Most actively traded companies on the TSX, TSX Venture Exchange markets

By The Canadian Press

TORONTO – Some of the most active companies traded Monday on the Toronto Stock Exchange and the TSX Venture Exchange:

Toronto Stock Exchange (12,257.18, down 56.36 points):

Torex Gold Resources Inc. (TSX:TXG). Miner. Down six cents, or 2.93 per cent, at $1.99 on 5,093,273 shares.

Research In Motion Ltd. (TSX:RIM). Wireless technology. Up 32 cents, or 5.18 per cent, at $6.50 on 5,079,959 shares. The BlackBerry-maker said it added 2 million subscribers over the past three weeks — a surprise to analysts who expected its subscriber growth to slow.

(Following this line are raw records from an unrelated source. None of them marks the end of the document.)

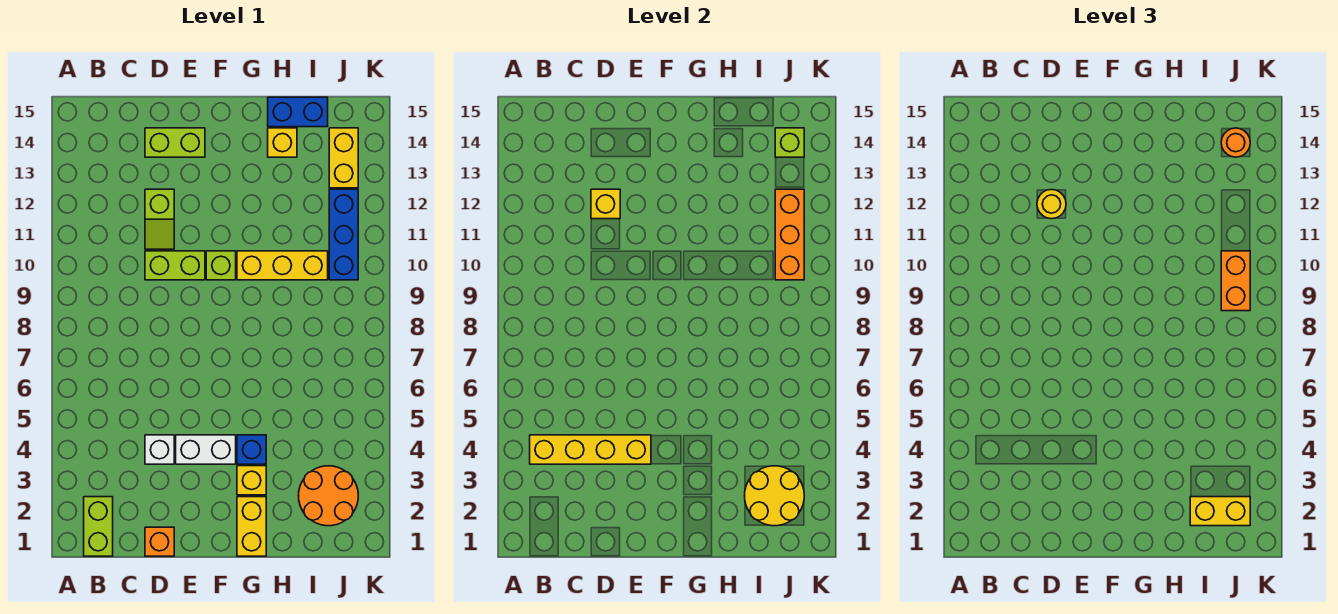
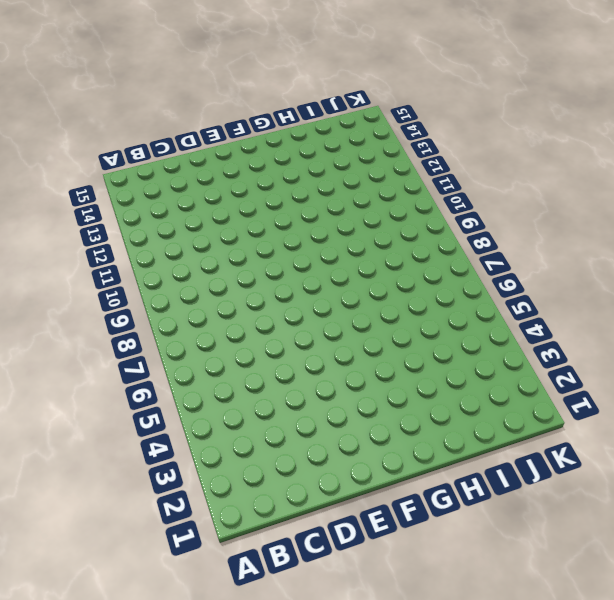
none -> lime brick B1:B2 level 1
none -> orange brick D1 level 1
none -> white brick D4 level 1

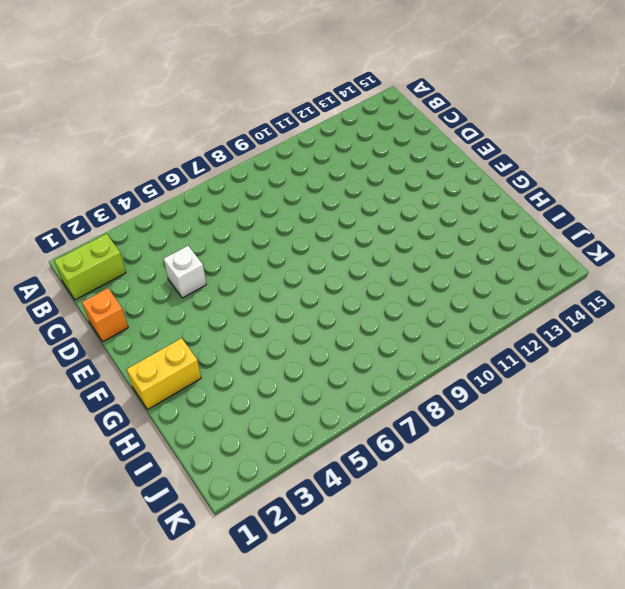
none -> lime brick D10:E10 level 1
none -> lime slope D11:D12 level 1 top 12
none -> lime brick D14:E14 level 1

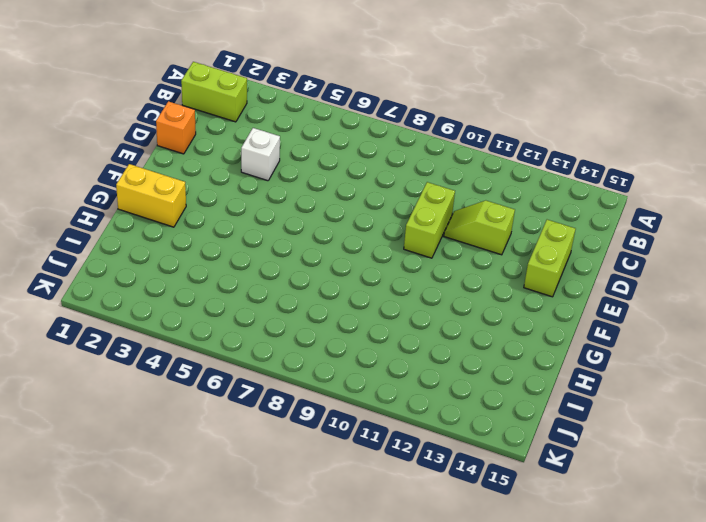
none -> white brick E4:F4 level 1
none -> lime brick F10 level 1
none -> yellow brick G3 level 1

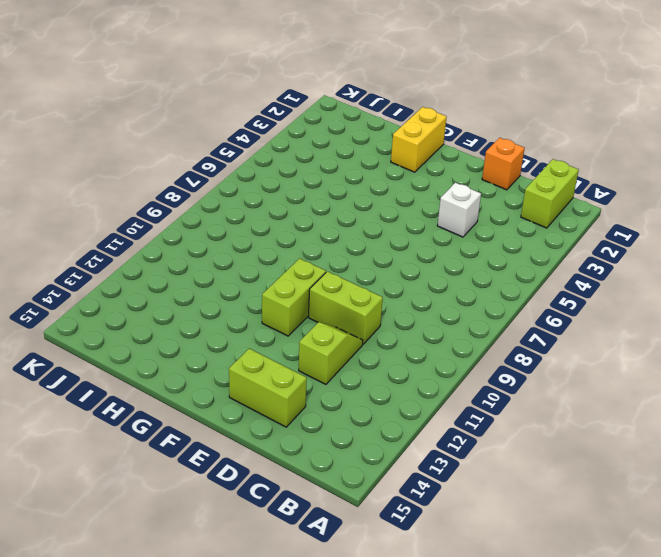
lime brick F10:F11 level 1 -> lime brick F10 level 1
none -> white brick E4:F4 level 1
none -> yellow brick G3 level 1
none -> blue brick G4 level 1

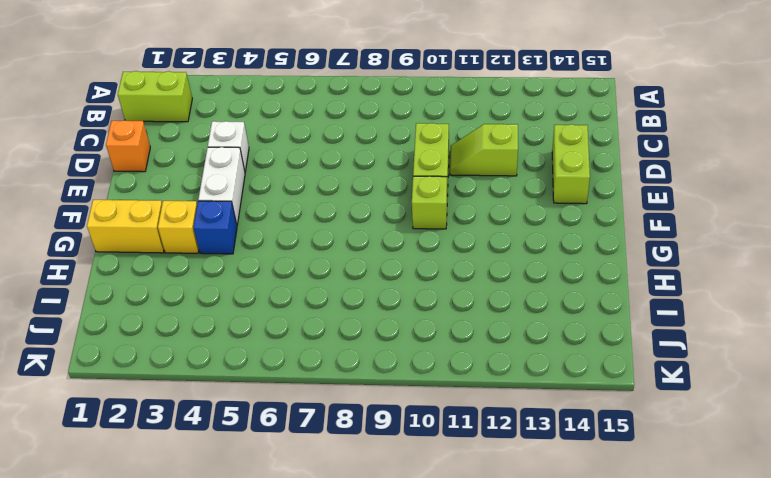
none -> yellow brick G10:I10 level 1
none -> yellow brick H14 level 1
none -> blue brick H15:I15 level 1

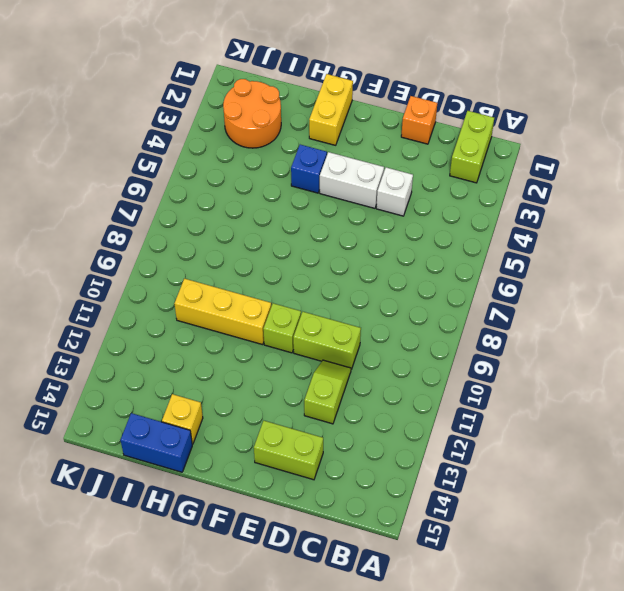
none -> yellow brick G3 level 1
none -> blue brick J10:J12 level 1
none -> yellow brick J13:J14 level 1

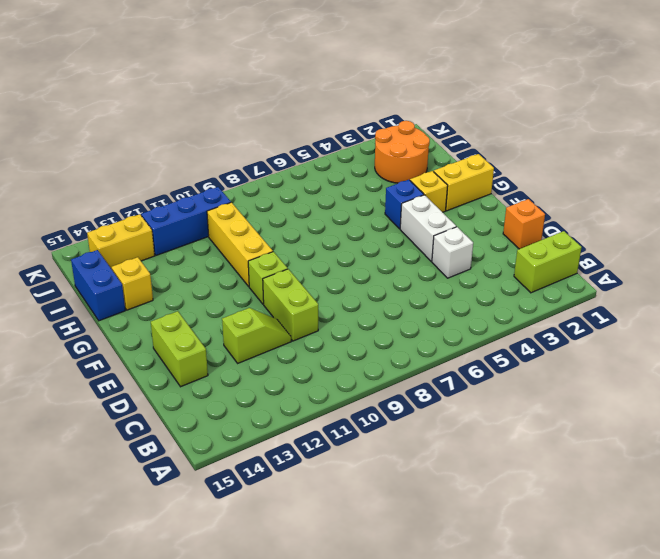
none -> yellow brick B4:E4 level 2
none -> yellow brick D12 level 2
none -> yellow round brick I2:J3 level 2

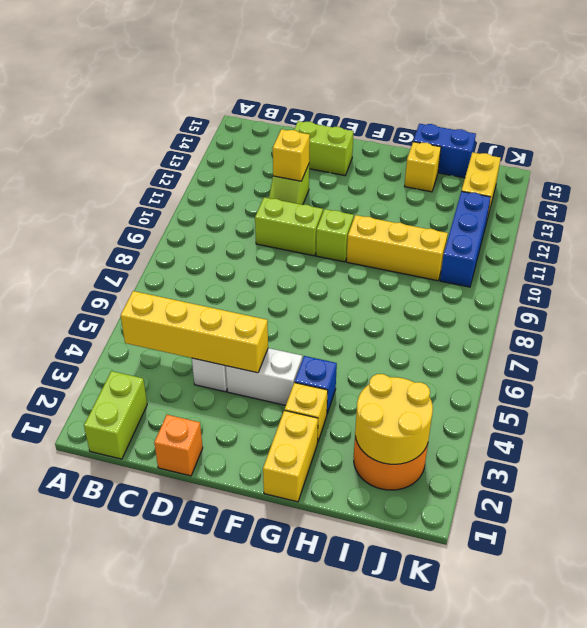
none -> orange brick J10:J12 level 2
none -> lime brick J14 level 2
none -> yellow round brick D12 level 3

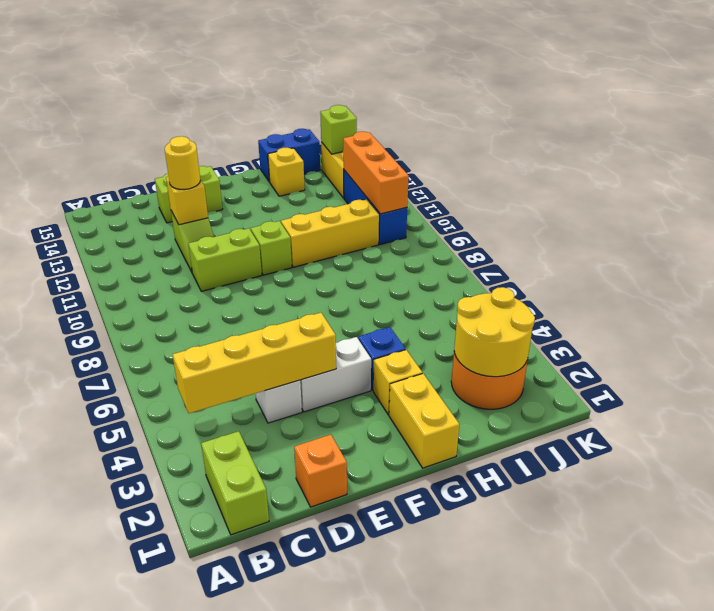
none -> yellow brick I2:J2 level 3
none -> orange brick J9:J10 level 3
none -> orange round brick J14 level 3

B2Gold Corp. (TSX:BTO). Miner. Down two cents, or 0.52 per cent, at $3.84 on 5,062,888 shares.

Kinross Gold Corp. (TSX:K). Miner. Down 20 cents, or 2.05 per cent, at $9.54 on 5,001,464 shares.

Rubicon Minerals Corp. (TSX:RMX). Miner. Up nine cents, or 2.51 per cent, at $3.67 on 4,661,989 shares.

Sulliden Gold Corp. (TSX:SUE). Miner. Up one cent, or 0.83 per cent, at $1.22 on 4,305,665 shares.

TSX Venture Exchange (1,313.21, down 20.25 points):

GoldQuest Mining Corp. (TSXV:GQC). Miner. Down 60 cents, or 32.79 per cent, at $1.23 on 12,842,719 shares.

Graphite One Resources Inc. (TSXV:GPH). Miner. Unchanged, at 13 cents on 3,584,048 shares.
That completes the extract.